その後、このビルに入っている大きな書店で、また同じ女性を見かけました。
ご主人と赤ちゃんと、3人での外出だった様子。赤ちゃんを抱いたパパの顔を見上げながら、その女性が楽しそうに語りかけるところでした。
「ねえ、お夕飯何にする?」
「そうだなあ。何食べたい?」
「うーん、何がいいかな。パパの食べたいものにしましょう」
本当に何気ない会話でしたが、パートナーからこんなふうに気遣われると嬉しいだろうなと、微笑みを誘われました。
化粧室でそっとふり返り、次に使う人への気遣いを見せてくれた女性は、ご主人にやさしく気を配ることも身についている人だったのです。
だからこそご主人も、奥さまにとてもやさしそうで。互いを気遣いながら暮らす仲の良いご夫婦、ぬくもりに包まれた家族の姿がそこにはありました。
■ふり返ることで人は気づき、よりよい明日を生きていける
髪をきちんと整えてまとめ、身だしなみの良さから爽やかな清潔感を漂わせていた彼女たちが、くるっとうしろをふり返る仕草。
それは、ともすれば何も考えないまま流され、過ぎてしまう時間に、小さな句読点を打つ仕草であるように見えました。一旦立ち止まり、自分の行動をきちんと確かめて身を律する、すがすがしいふるまいであるように感じられたのです。

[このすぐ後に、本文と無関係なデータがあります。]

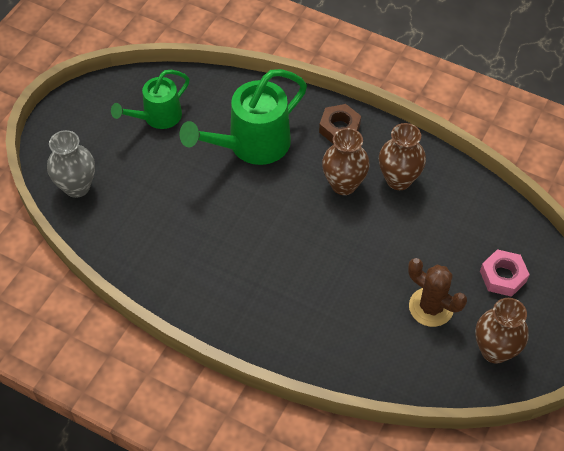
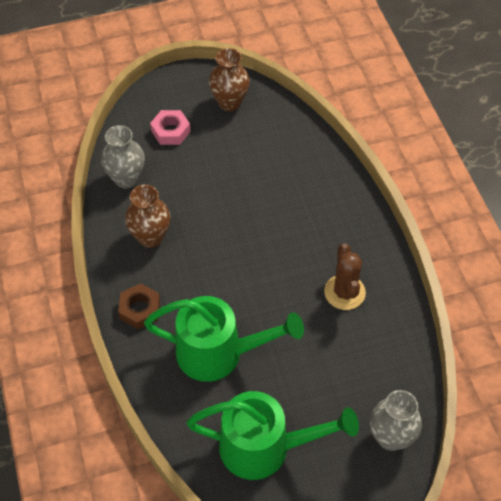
camera: 135 degrees left, 0 degrees up
(157, 117) = (266, 448): green watering can -> green watering can, size x1.58
(343, 184) = (191, 265): brown vase -> none
(431, 307) = (235, 149): brown cactus -> brown cactus (344, 292)
(477, 206) = (126, 179): none -> grey vase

「ふり返る」という言葉の対象が過ぎ去った過去を指すとき、人は往々にしてそれをネガティブな意味でとらえがちですね。「過去に執着する」、「過去に連綿とする」など、負の意味合いを持つ表現は確かにたくさんあります。
けれど、過去をふり返ることは、必ずしも負の行為とは限らないのではないでしょうか。
ふり返り、かつて起こった出来事を検証し、その理由に思いを馳せる。もしも自分に至らない点があったと気づいたなら、よし、もう同じ過ちをくり返さないようにしようと胸に刻む。
このように、過去をふり返ることで、今日より明日をより良く生きるための駆動力を得ることができるのですから。
そう考えると、その場でくるっと後ろを「ふり返る」ことも、過ぎたときを「ふり返る」ことも、人生を好転させるための、かけがえない気づきの瞬間、ターニングポイントであるように思われてならないのです。
「ふり返る」ことで周りの方を気遣うあなたのやさしさが、きっと誰かに届きますように。今日より明日がさらに素晴らしい日となりますように。心から願ってやみません。